Widespread Panic chronology
| Johnson City 2001 (2010) | Colorado Springs 1998 (2011) | History Lesson New Years 1997 (2011) |

= Colorado Springs 1998 =

Colorado Springs 1998 is a complete concert released on CD on June 28, 2011 by American rock group Widespread Panic.

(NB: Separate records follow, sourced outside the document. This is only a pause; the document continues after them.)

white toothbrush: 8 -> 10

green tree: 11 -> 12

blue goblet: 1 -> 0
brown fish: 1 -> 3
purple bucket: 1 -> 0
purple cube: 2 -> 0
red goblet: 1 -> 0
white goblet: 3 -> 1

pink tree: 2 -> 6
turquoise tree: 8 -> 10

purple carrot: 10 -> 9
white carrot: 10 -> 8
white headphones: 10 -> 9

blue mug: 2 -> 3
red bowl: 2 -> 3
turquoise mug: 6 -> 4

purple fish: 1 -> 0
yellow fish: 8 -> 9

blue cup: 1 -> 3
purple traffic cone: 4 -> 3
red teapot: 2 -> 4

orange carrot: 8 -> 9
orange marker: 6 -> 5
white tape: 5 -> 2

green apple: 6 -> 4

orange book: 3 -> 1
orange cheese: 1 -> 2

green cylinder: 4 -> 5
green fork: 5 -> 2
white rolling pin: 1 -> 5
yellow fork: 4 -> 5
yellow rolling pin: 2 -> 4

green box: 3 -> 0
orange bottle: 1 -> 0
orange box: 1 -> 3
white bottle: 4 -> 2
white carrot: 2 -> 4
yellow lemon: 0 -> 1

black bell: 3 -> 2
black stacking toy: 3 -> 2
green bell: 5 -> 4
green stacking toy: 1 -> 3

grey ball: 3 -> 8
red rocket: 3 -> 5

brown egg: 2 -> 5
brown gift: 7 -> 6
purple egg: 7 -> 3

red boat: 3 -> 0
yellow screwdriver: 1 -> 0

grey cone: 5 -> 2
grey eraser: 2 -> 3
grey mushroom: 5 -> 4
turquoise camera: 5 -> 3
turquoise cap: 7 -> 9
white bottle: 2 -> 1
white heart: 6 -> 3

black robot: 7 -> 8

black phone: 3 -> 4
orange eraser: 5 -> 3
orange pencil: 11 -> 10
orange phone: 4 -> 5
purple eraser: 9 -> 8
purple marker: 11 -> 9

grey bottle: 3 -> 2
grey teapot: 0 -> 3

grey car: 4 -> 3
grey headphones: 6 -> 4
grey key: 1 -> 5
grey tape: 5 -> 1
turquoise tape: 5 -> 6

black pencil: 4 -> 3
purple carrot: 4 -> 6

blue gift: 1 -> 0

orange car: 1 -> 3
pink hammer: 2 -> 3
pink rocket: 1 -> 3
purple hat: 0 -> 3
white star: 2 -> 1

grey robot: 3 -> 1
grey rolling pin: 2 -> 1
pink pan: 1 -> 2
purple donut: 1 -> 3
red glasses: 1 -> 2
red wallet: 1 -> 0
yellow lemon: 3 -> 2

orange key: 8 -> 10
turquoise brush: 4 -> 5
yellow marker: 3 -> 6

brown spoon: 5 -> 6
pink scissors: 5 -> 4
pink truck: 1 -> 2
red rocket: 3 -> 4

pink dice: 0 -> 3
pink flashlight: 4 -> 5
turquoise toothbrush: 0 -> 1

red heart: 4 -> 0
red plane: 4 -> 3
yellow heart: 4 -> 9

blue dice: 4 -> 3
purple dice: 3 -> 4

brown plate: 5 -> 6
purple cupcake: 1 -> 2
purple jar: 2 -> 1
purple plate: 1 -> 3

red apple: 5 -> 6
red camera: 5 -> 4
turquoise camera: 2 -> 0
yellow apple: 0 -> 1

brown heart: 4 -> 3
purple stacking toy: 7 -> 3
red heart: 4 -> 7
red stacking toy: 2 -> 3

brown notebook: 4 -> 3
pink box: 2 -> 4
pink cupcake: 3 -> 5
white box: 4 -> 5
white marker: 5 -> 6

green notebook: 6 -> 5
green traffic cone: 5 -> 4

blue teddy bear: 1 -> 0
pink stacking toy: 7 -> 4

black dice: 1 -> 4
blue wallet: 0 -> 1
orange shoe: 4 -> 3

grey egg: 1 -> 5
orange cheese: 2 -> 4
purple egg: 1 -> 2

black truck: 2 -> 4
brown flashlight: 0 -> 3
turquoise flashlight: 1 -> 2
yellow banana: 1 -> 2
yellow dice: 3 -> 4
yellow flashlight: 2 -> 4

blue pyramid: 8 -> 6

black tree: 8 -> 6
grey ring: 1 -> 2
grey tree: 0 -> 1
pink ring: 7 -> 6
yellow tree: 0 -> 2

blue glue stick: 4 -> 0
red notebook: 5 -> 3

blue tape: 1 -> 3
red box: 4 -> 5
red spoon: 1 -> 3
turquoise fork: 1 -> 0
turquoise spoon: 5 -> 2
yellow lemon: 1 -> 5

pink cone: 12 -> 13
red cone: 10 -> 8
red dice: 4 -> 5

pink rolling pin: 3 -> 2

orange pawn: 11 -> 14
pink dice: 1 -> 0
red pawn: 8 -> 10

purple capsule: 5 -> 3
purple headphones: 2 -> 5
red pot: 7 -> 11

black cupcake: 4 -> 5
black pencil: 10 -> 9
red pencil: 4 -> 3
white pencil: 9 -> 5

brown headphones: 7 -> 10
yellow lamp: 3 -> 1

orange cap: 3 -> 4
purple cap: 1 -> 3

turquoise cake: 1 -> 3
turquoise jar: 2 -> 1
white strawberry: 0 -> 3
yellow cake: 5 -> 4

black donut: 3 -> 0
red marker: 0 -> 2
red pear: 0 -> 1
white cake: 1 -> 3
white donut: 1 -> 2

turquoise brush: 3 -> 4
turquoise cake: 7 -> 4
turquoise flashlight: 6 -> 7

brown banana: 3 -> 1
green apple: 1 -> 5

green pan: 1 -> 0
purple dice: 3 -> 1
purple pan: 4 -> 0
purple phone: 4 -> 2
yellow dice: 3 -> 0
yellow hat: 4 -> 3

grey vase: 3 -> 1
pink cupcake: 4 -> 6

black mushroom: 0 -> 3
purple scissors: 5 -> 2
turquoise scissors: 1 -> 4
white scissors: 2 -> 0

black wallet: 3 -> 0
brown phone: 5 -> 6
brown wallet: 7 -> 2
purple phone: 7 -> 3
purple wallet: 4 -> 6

The performance was recorded live at the City Auditorium Arena in Colorado Springs, Colorado on October 20, 1998. The multi-track recordings featured all original band members including late guitarist Michael Houser.

==Track listing==
===Disc 1===
1. "Goin' Out West" (Kathleen Brennan / Tom Waits) - 6:17
2. "Radio Child" (Widespread Panic) - 5:31
3. "Ride Me High" (J.J. Cale) - 10:06
4. "Disco" (Widespread Panic) - 4:43
5. "Airplane" (Widespread Panic) - 10:57
6. "C. Brown" (Widespread Panic) - 7:30
7. "Holden Oversoul" (Widespread Panic) - 7:30
8. "Sleepy Monkey" (Widespread Panic) - 7:17
9. "Postcard" (Widespread Panic) - 4:41

===Disc 2===
1. "Climb to Safety" (Jerry Joseph/Glen Esparaza) - 7:20
2. "Tall Boy" (Widespread Panic) - 7:11
3. "Walk On" (Neil Young) - 5:47
4. "Nobody's Loss" (Widespread Panic) - 6:12
5. "Blight" (Vic Chesnutt / Michael Houser / Todd Nance / Dave Schools) - 5:56
6. "Chilly Water" (Widespread Panic) - 7:33
7. "Impossible" (Widespread Panic) - 13:45

===Disc 3===
1. "Drums" (Widespread Panic) - 15:02
2. "Big Wooly Mammoth" (Widespread Panic) - 6:19
3. "Chilly Water (Reprise)" (Widespread Panic) - 4:55
4. "End of the Show" (Daniel Hutchens / Eric Carter)- 5:14
5. "Ain't Life Grand" (Widespread Panic) - 5:02

==Personnel==
===Widespread Panic===
- John Bell - Vocals, Guitar
- Michael Houser - Guitar, Vocals
- Dave Schools - Bass
- Todd Nance - Drums
- John "Jojo" Hermann - Keyboards, Vocals
- Domingo "Sunny" Ortiz - Percussion

===Personnel===
- Mixed by Chris Rabold and Drew Vandenberg at Chase Park Transduction Studios in Athens, GA.